For the current quarter, Microsoft expects to suffer a negative FX-related impact of about two percentage points. Microsoft Cloud, supported by the firm's AI platform and consistent execution should "drive another quarter of healthy revenue growth." Microsoft Cloud gross margin in percentage terms, should be up roughly two points year over year, driven by accounting changes, Outside of that impact, fiscal Q4 cloud gross margin percentage will likely be relatively flat as improvements in Office 365 will offset lower Azure margin and the impact of scaling the firm's AI infrastructure in order to meet demand.
As for segment guidance, Productivity and Business Processes is expected to grow revenue from 10% to 12% in constant currency ($17.9B to $18.2B). This puts the mid-point of expectations at $18.050B, which is better than Wall Street was looking for. The Intelligent Cloud segment is expected to grow revenues from 15% to 16% in constant currency ($23.6B to $23.9B). This leaves the mid-point at $23.75B, which is slightly short of Wall Street's consensus view. More Personal Computing is seen posting revenue of $13.35B to $13.75, putting the mid-point at $13.55B, which is considerably better than expectations.
Slapped together, the segmented guidance leaves the firm looking at current quarter revenue of $54.85B to $55.85B, or $55.35B at the mid-point. This is about half a billion more in revenues than Wall Street had pieced together ahead of time.
Wall Street
Since these earnings were released last night, I have come across 19 sell-side analysts that both opined on MSFT and are rated at a minimum of four stars by TipRanks. Of these 19 analysts, after allowing for changes, 16 rate MSFT at a "buy" or their firm's buy-equivalent rating. There are two "hold" or hold-equivalent ratings and one outright "sell" rating. One of the "buys" chose not to set a target price, so we are working with 18 targets.
The average target price across these 18 analysts is $307.39, with a high of $350 twice (Alex Zukin of Wolfe Research and Sami Badri of Credit Suisse), and a low of $232 (John Difucci of Guggenheim). Once omitting one of the highs and the low as potential outliers, the average target across the other 16 rises to $309.44. Just as an FYI, that average target across the 15 "buys" was $313, while the average of the two "holds" was $303.
My Thoughts
What's to say? Long-time readers know that I am long MSFT and that I am probably to some degree biased. Readers already know that I think CEO Satya Nadella is one of the smartest individuals that I have ever listened to.
Earnings were solid. Each and every segment beat expectations. Guidance, overall, was better than expected. Cash flows are strong. The balance sheet is even stronger.

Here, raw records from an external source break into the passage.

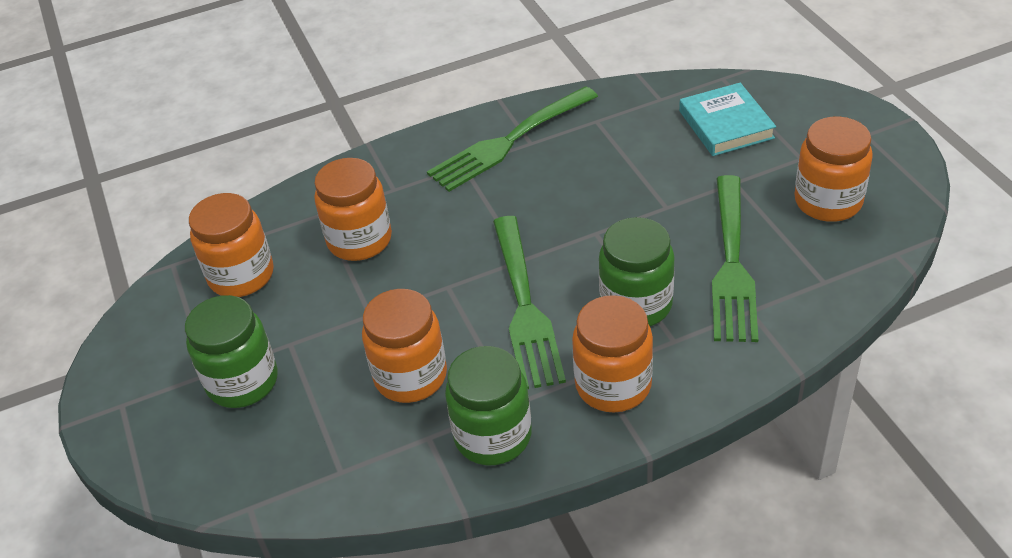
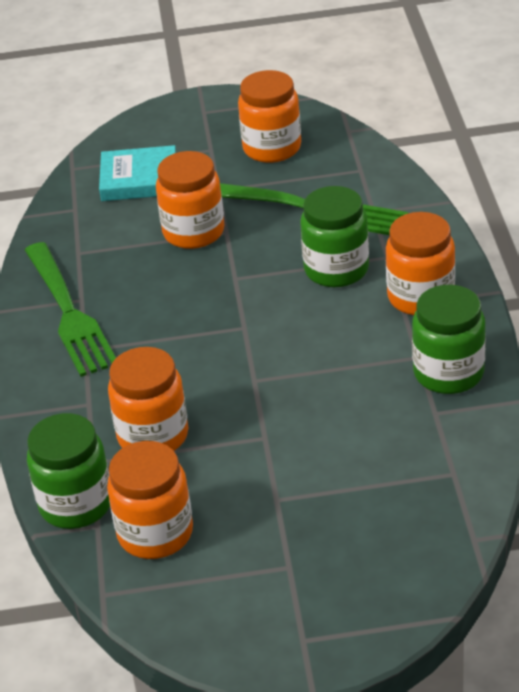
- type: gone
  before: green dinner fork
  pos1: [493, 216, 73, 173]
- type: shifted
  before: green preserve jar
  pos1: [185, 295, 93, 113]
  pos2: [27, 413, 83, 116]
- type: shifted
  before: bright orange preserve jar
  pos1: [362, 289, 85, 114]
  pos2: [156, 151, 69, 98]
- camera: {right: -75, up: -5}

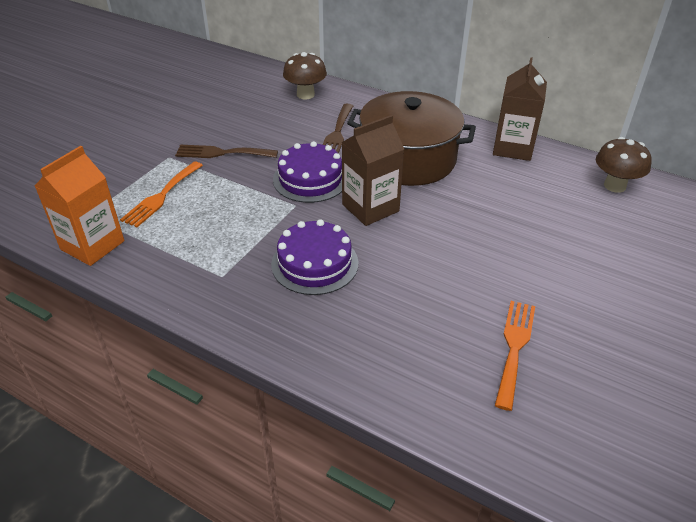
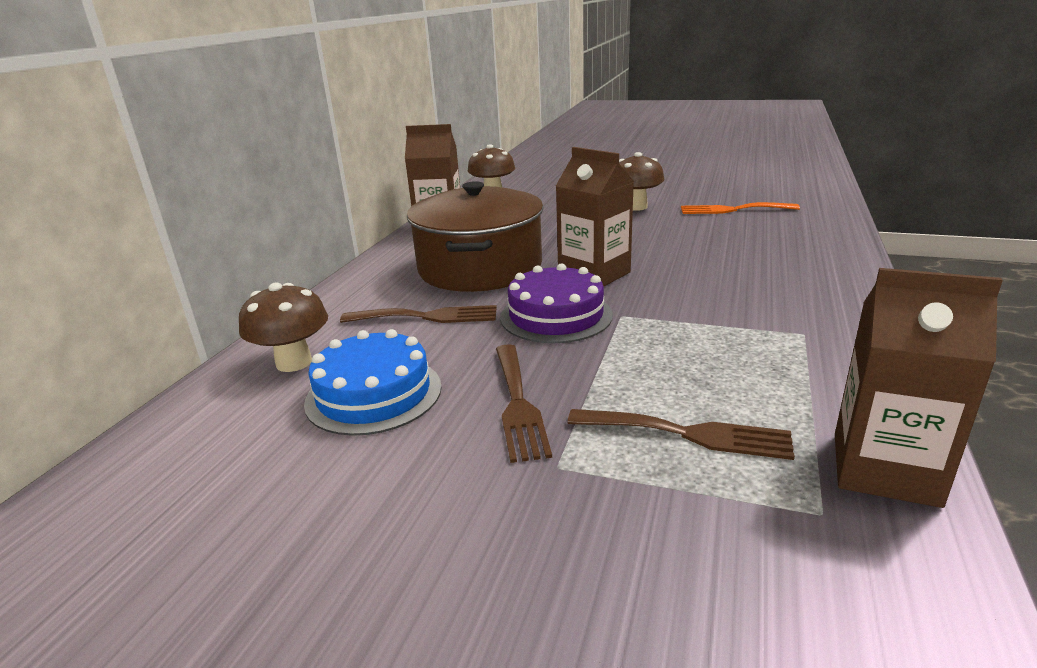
- type: gone
  before: purple gateau
  pos1: [271, 219, 88, 76]
- type: new
  after: blue gateau
  pos2: [304, 329, 138, 107]
- type: new
  after: russet mushroom
  pos2: [619, 152, 46, 59]
- type: repainted
  before: bright orange carton
  after: russet carton
  pos1: [35, 146, 89, 120]
  pos2: [835, 268, 168, 240]
- type: repainted
  before: bright orange dinner fork
  after: russet dinner fork
  pos1: [120, 161, 83, 66]
  pos2: [567, 409, 228, 51]
- camera: {right: -100, up: -15}

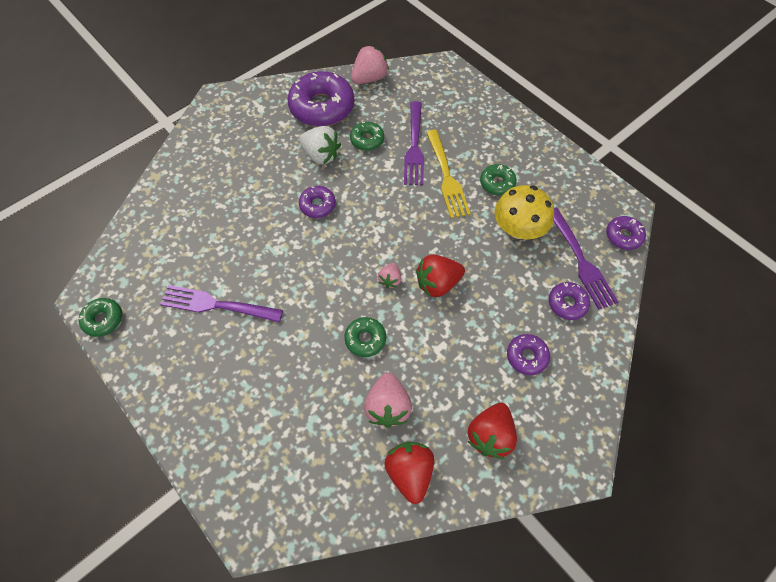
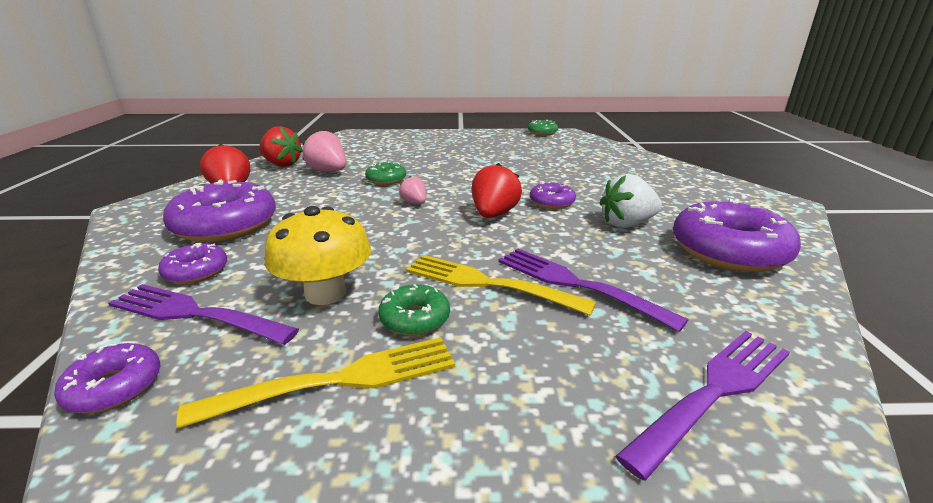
- type: gone
  before: green donut
  pos1: [350, 122, 34, 29]
- type: gone
  before: rosy toy strawberry
  pos1: [351, 45, 38, 39]
- type: new
  after: bright yellow dinner fork
  pos2: [176, 337, 279, 92]
- type: shifted
  before: purple dinner fork
  pos1: [160, 285, 123, 37]
  pos2: [615, 331, 175, 149]
- type: shifted
  before: scarlet toy strawberry
  pos1: [416, 255, 49, 42]
  pos2: [472, 163, 50, 55]
- type: scaled
  before: purple donut
  pos1: [507, 334, 43, 41]
  pos2: [163, 180, 113, 62]
  scale: 1.98
- camera: {right: 130, up: -35}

If one listened to, or read through the call, then one knows that Microsoft is focused on leveraging what it sees as a lead in artificial intelligence to aggressively go after market share in businesses that the firm perceives as vulnerable to disruption.
Readers already know that we had placed a $304 target price on MSFT based on the $264 pivot created by that double bottom reversal pattern outlined in purple above that took most of late autumn into winter to develop. We now see the early November bottom as the start of a Pitchfork model that remains intact.
The stock will trade higher Wednesday, both in response to these earnings as well as to the news that the Activision Blizzard (ATVI) deal has been blocked in the U.K. The trick for Wednesday will not be just in retaking the 21 day EMA, but in at least holding that line.
At this point, I reiterate my $304 target as that is pretty close to where the central trendline of our Pitchfork runs through the end of the chart. I will add this... the trend in place does leave open the door to prices as high as $330. No, I am not selling any Microsoft ahead of my target being reached at a minimum. I do see the 50 day SMA, which has worked nicely twice already in 2023, as a good place to add on any coming broad market weakness.